Au cours de la semaine que dure la Simulation, les participants sont amenés à entrer dans la peau de ceux qui participent à la vie politique européenne. Si la plupart revêtiront le costume d’eurodéputé, certains auront la casquette de Commissaire européen, de président du Parlement, de chef de groupe politique, de rapporteur, président ou secrétaire de commission... Mais parce que la vie politique ne serait pas la même sans eux, certains seront également journalistes du quotidien, du journal télévisé ou du blog... ou encore des représentants de groupes d’intérêts.
Tous les participants sont amenés à prendre part aux débats sur quatre sujets en rapport avec l’actualité européenne concernant des thèmes très divers, chacun selon des modalités propres à leur rôle dans la Simulation. Parmi les sujets débattus récemment, l’on retrouve la sécurité, les politiques économiques et sociales, le commerce extérieur, le droit des sociétés, ou encore la défense européenne.
Quatre textes portant sur ces sujets sont proposés et vont suivre un processus législatif alternant séances plénières et travail approfondi en commission parlementaire. Au terme de ce processus, les textes tels qu’amendés, notamment suite aux négociations en politique de couloir, sont proposés au vote de l’ensemble des eurodéputés lors de la dernière séance plénière.

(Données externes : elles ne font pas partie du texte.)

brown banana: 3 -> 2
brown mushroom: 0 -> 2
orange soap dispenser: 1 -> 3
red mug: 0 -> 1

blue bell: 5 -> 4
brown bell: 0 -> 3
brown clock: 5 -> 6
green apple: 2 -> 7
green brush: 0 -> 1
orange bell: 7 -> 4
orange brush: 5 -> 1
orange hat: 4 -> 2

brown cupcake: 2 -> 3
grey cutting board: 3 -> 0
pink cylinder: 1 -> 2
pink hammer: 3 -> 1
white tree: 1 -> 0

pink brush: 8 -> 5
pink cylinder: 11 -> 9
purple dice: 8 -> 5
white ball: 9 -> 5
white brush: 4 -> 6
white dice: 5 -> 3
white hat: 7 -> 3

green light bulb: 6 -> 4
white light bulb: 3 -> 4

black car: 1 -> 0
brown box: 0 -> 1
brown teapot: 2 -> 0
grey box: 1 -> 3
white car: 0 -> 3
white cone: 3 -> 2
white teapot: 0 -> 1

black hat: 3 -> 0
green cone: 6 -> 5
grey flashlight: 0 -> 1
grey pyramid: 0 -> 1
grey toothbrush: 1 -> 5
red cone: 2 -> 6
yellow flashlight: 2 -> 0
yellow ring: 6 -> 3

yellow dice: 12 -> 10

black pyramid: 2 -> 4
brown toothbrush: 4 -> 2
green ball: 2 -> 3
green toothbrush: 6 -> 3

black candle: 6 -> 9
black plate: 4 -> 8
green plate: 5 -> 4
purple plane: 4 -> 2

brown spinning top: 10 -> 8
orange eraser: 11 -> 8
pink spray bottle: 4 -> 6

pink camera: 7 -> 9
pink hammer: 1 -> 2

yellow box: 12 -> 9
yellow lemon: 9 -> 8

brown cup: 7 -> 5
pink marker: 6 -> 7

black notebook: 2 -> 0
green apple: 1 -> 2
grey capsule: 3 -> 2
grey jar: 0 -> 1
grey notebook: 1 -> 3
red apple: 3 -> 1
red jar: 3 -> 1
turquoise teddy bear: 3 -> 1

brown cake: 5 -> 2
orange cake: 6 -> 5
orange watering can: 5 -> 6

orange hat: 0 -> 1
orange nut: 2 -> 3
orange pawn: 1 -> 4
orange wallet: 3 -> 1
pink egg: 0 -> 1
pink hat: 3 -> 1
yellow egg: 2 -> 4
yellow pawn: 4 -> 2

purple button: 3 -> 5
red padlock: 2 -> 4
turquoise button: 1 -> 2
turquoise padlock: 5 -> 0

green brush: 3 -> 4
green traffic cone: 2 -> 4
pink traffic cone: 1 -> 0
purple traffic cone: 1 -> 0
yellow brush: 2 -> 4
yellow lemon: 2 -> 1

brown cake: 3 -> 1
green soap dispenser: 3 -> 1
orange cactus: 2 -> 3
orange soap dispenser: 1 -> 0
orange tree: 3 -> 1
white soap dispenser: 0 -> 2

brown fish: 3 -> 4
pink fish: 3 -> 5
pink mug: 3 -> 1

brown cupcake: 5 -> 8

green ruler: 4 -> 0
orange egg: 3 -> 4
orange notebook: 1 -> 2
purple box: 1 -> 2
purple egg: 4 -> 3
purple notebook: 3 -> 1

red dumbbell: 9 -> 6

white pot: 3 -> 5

La Simulation ne s’arrête pas aux débats sur les quatre textes retenus. En effet, le travail parlementaire comprend également des questions à la Commission ou au Conseil, des interventions politiques en réponse à une actualité brûlante ou encore des débats sur des propositions de résolution soumises par des eurodéputés.
Ce mode de fonctionnement, similaire à la manière de travailler du véritable Parlement européen, permet aux participants d’assimiler les processus décisionnels de la démocratie européenne. Aussi, le Règlement intérieur du Parlement européen simulé, document de référence qui organise les débats et la votation, est basé sur le véritable règlement intérieur du Parlement européen.
Ce parallélisme poussé à l’extrême permet une immersion d’autant plus forte que les coutumes et habitudes du Parlement européen sont représentées. Avec de nombreux actuels et anciens en stage ou en poste dans les institutions européennes - en particulier à la Commission européenne et au Parlement européen -, l’organisation a su s’entourer des personnes les plus compétentes pour assurer ce réalisme.
Il faut noter que, acteurs importants de la vie politique européenne, les groupes politiques sont également représentés dans la Simulation. Ils jouent un rôle central dans l’organisation de la semaine tout en contribuant à donner une idée précise des différentes idéologies présentes au sein du Parlement européen. Ils ont d’ailleurs un but pédagogique d’encadrement et de sensibilisation. Toutefois, à la différence de la situation des pratiques en vigueur dans le monde politique, la SPECQUE ne promeut pas la pratique de la ligne de groupe. Elle encourage plutôt les eurodéputés à défendre leurs positions personnelles, même si ces opinions s’écartent de l’idéologie qu’ils sont censés représenter. Cette non-partisanerie vise à promouvoir les échanges culturels et l’approfondissement personnel des questions en débat.